Paper 2018/537

Quantum Security Analysis of CSIDH and Ordinary Isogeny-based Schemes

Xavier Bonnetain and André Schrottenloher

Abstract

CSIDH is a recent proposal by Castryck, Lange, Martindale, Panny and Renes for post-quantum non-interactive key-exchange. It is similar in design to a scheme by Couveignes, Rostovtsev and Stolbunov, but it replaces ordinary elliptic curves by supersingular elliptic curves, in order to make significant gains in time and key lengths. Isogeny-based key-exchange on ordinary elliptic curves can be targeted by a quantum subexponential hidden shift algorithm found by Childs, Jao and Soukharev. Although CSIDH uses supersingular curves, it is analog to the case of ordinary curves, hence this algorithm applies. In the proposal, the authors suggest a choice of parameters that should ensure security against this. In this paper, we show that those security parameters were too optimistic. Our result relies on two steps: first, we give a more precise complexity analysis of the hidden shift algorithm in this context, which greatly reduces the number of group actions to compute; second, we show how to compute efficiently this group action.

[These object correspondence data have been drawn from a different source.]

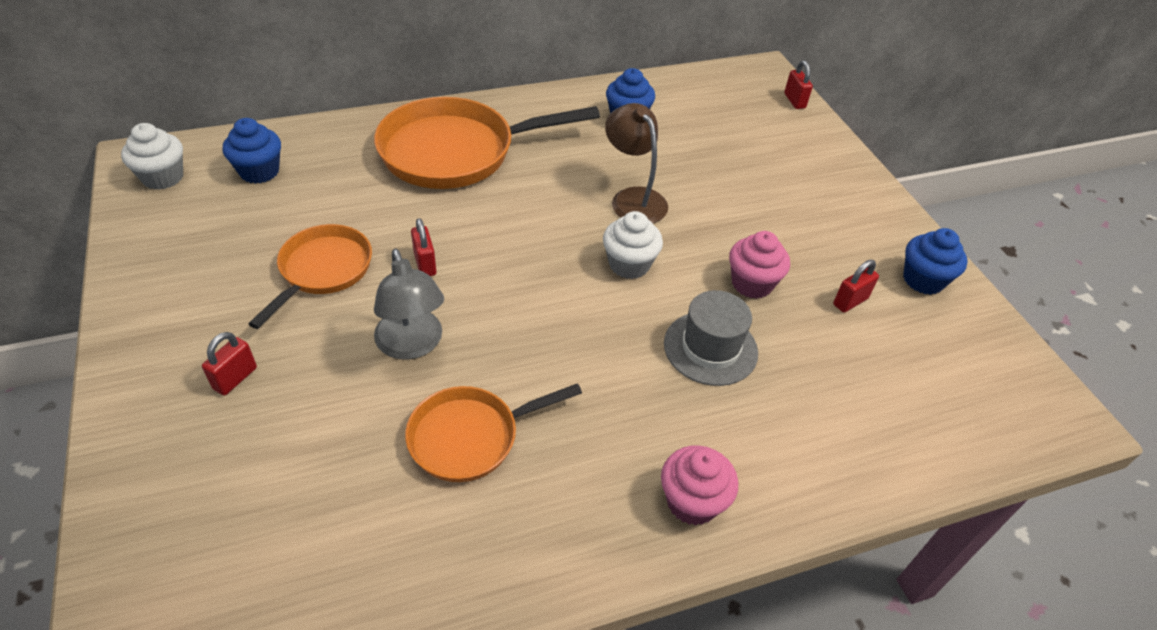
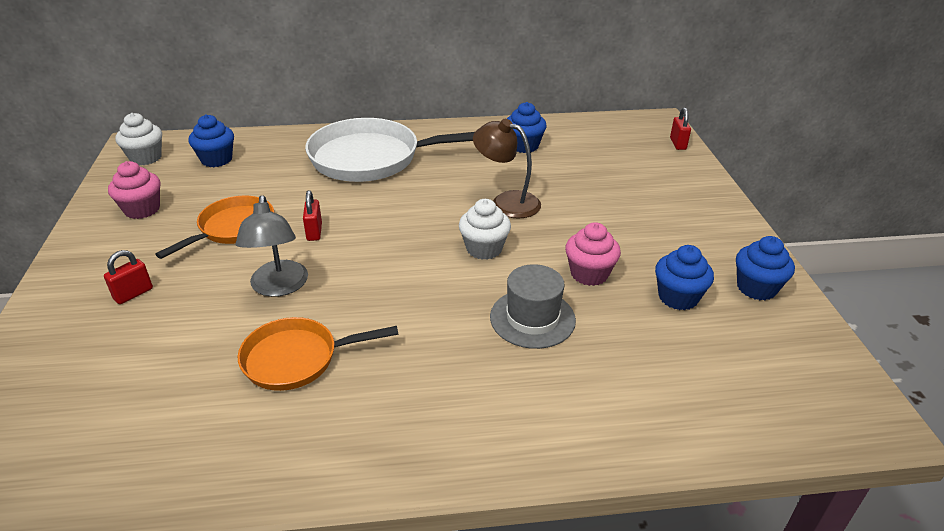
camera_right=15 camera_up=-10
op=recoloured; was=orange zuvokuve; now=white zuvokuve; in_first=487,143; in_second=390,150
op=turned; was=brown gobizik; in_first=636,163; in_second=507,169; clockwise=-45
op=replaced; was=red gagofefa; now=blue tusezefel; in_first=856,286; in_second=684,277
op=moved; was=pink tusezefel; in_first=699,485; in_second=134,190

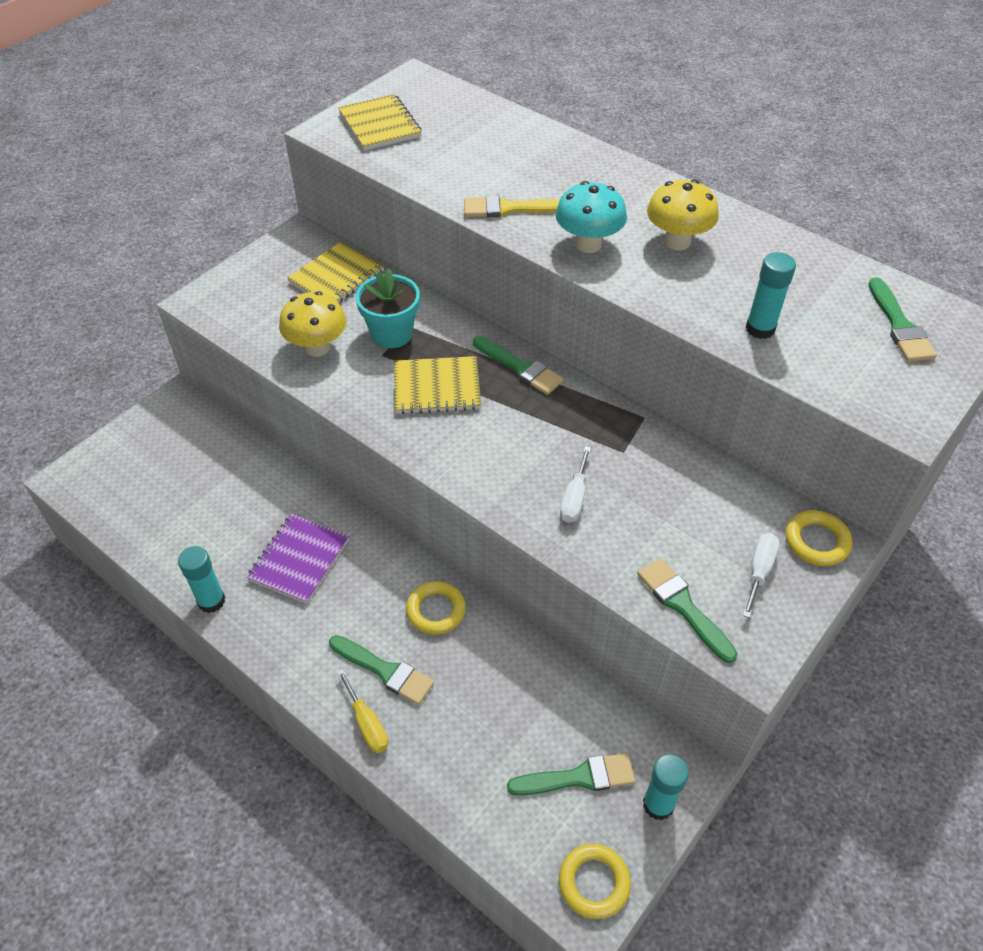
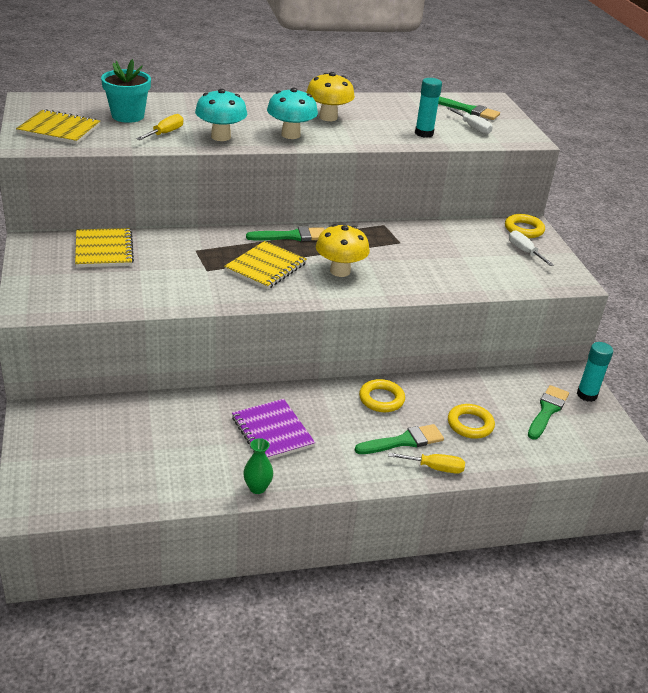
camera_right=-55 camera_up=-15
op=replaced; was=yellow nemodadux; now=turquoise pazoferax; in_first=512,206; in_second=221,115
op=moved; was=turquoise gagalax; in_first=388,308; in_second=126,91
op=moved; was=yellow pazoferax; in_first=313,324; in_second=343,250
op=moved; was=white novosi; in_first=575,484; in_second=470,120
op=replaced; was=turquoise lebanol; now=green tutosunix; in_first=201,579; in_second=258,466
op=removed; was=green nemodadux; in_first=687,610
op=moved; was=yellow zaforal; in_first=595,881; in_second=471,421
op=added; now=yellow novosi; in_second=159,127

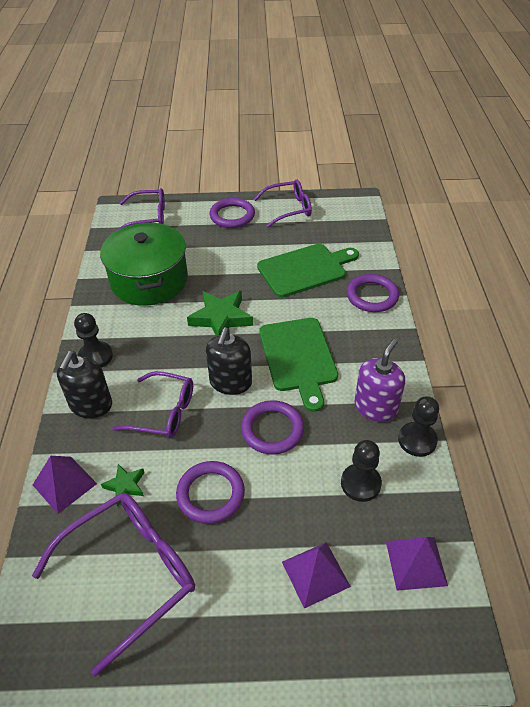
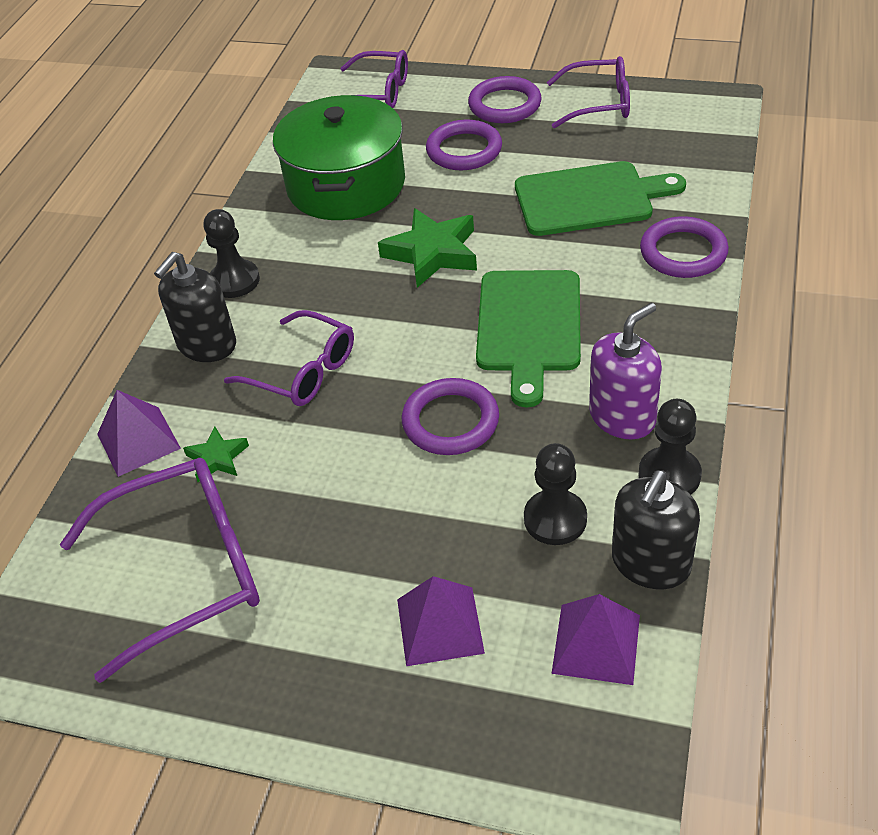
camera_right=20 camera_up=0
op=moved; was=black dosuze; in_first=229,361; in_second=656,529
op=moved; was=purple zaforal; in_first=210,492; in_second=464,145

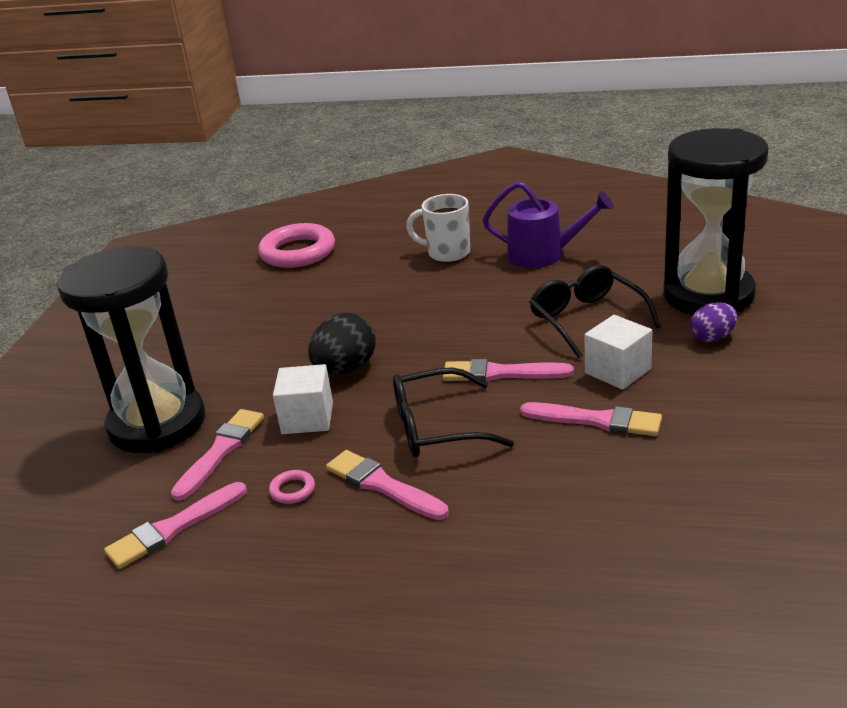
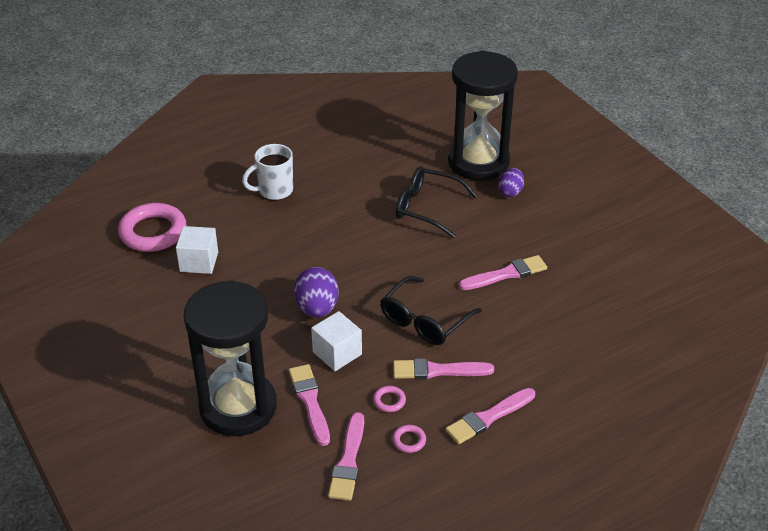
camera_right=-45 camera_up=10
op=removed; was=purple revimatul; in_first=548,225
op=recoloured; was=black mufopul; now=purple mufopul; in_first=342,344; in_second=316,292
op=moved; was=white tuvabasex; in_first=618,352; in_second=197,250
op=moved; was=pink nemodadux; in_first=508,370; in_second=490,416
op=added; now=pink zaforal; in_second=409,439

For example, we show that only $2^{35}$ quantum equivalents of a key-exchange are sufficient to break the 128-bit classical, 64-bit quantum security parameters proposed, instead of $2^{62}$. When compared against levels of security defined in the NIST post-quantum call, the parameters proposed need to be increased in order to reach the target levels: at the AES-128 security level, a base field of at least $1024$ bits is necessary, instead of $512$ bits (i.e public key sizes of $128$ bytes). Finally, we extend our analysis to ordinary isogeny computations, and show that an instance proposed by De Feo, Kieffer and Smith and expected to offer $56$ bits of quantum security can be broken in $2^{38}$ quantum evaluations of a key exchange.

Note: Updated the quantum algorithm, corrected typos.